Theme 1: Government information politics
A combination of the three clusters (blue, orange, olive) displays the conceptual associations related to the politics of governance information. Its nodal concepts include transparency, accountability, corruption, governance, democracy, regulation, participation, good governance, open government, and e-government. These concepts have been used most to explore the politics of information to make governance accountable and the potentials and dysfunctions of the new virtual governance spaces. As the number of stakeholders and their demands for information have expanded, previously inaccessible and uninteresting information began to be made available to the public under the renewed notions of good government, civic participation, and democracy, and open data became major tools and goals in contemporary governance. Extending visibility, monitoring, and availability to public review began to constitute the new version of democracy even more with the emergence of virtual space of governance.
Theme 2: Corporate information disclosure
The second theme that emerged from the three clusters (green, mint, purple) demonstrates the growing interest involved in corporate information disclosure, in which transparency is realized in the form of such disclosure. This is understood as a tool to achieve the goals of liquidity, corporate social responsibility, credibility, reputation, and public trust. Further, it is assumed to solve the problem of information asymmetry, financial crises, uncertainty, or lack of competition. Financial reporting and disclosure have become more accurate, extensive, and utilized widely because of the explosive demands following the public frustration concerning financial crises or scandals. With the increasing complexity in the business environment, its diverse players, such as government authorities, legislative players, investors, and the media, began to call for more sophisticated corporate information. Transparency in corporate reporting became one of the greatest concerns in emerging global markets such as China and India to make them more accountable and less corrupted.
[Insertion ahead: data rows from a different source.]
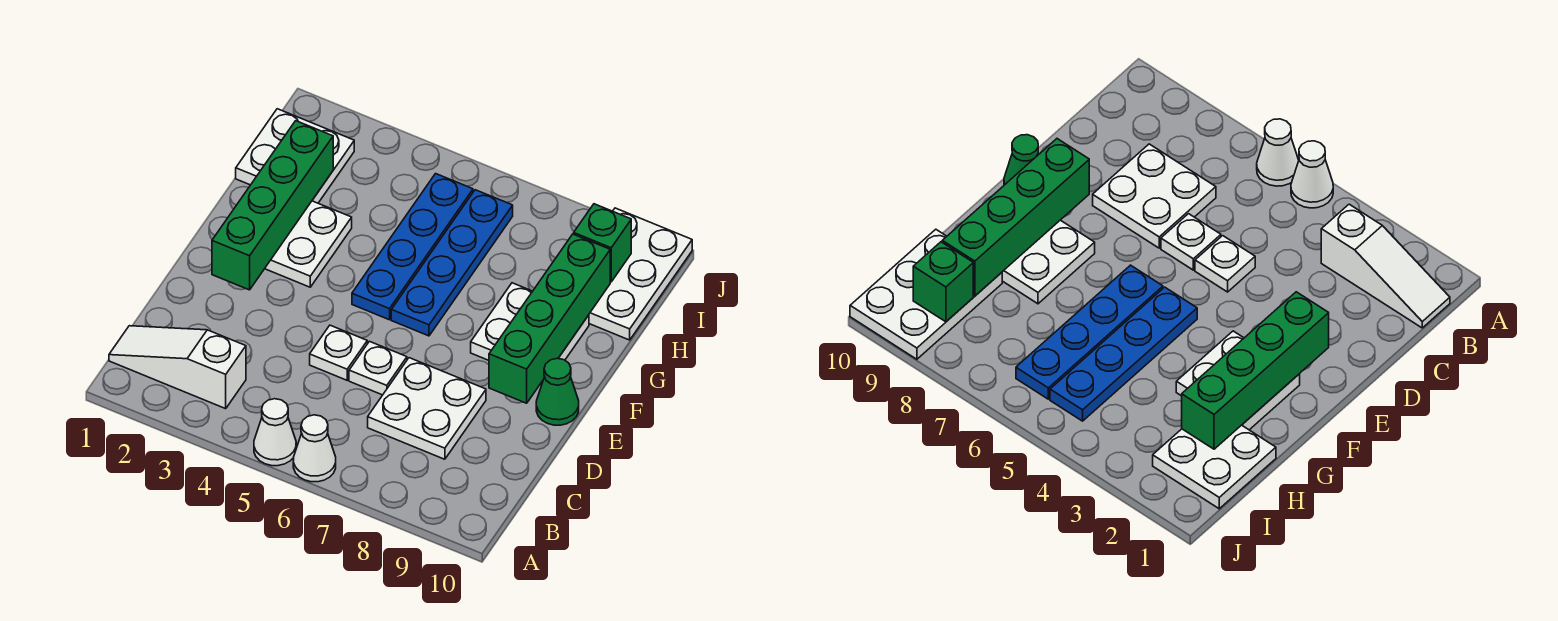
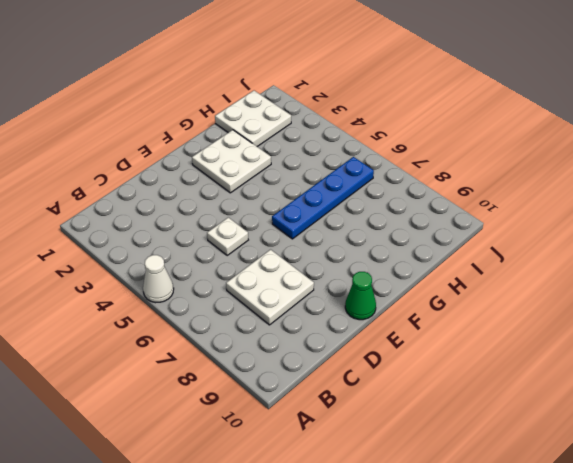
none -> white cone A6 level 1
none -> white slope B1:B3 level 1 top 3
none -> white plate D6 level 1

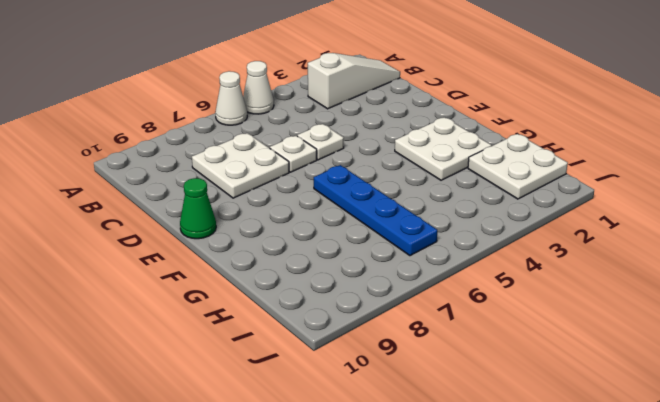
none -> blue plate F5:I5 level 1
none -> white plate F8:G9 level 1
none -> white plate H9:J10 level 1

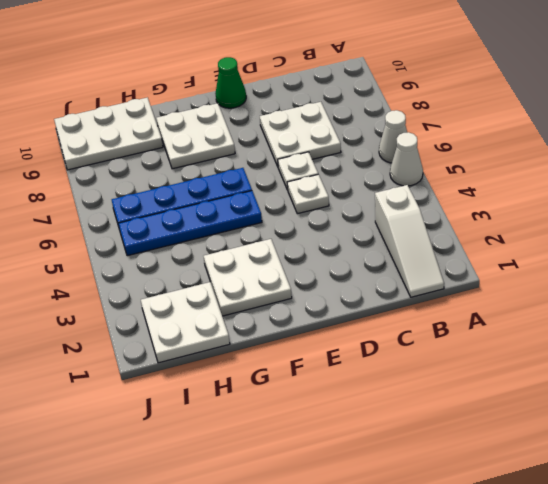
none -> green brick E2:H2 level 2
none -> green brick E9:H9 level 2
none -> green brick I9 level 2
Theme 3: Conflicting ethics of visibility
The third theme in the red and brown clusters shows the most skeptical approach toward transparency, and reveals the primary ethical concerns involved in implementing it. First, in academics and higher education, transparency initiatives for college accountability have intruded student privacy. Transparency became the primary ethics in qualitative research under the principle that researchers should render the essential parts of their research, such as data collection and analysis, visible to fellow scholars to secure the research’s validity. Second, the keyword of ethics frequently occurred together with those of privacy, Internet, social media, big data, surveillance, and health technology assessment. Transparency has been brought into more contentious contexts when reality is extended into the virtual spaces of social media. The constant flow of abundant personal data dissects the surface of reality into more distinctive dimensions for monitoring and management, which increases the sources of intrusion into private domains.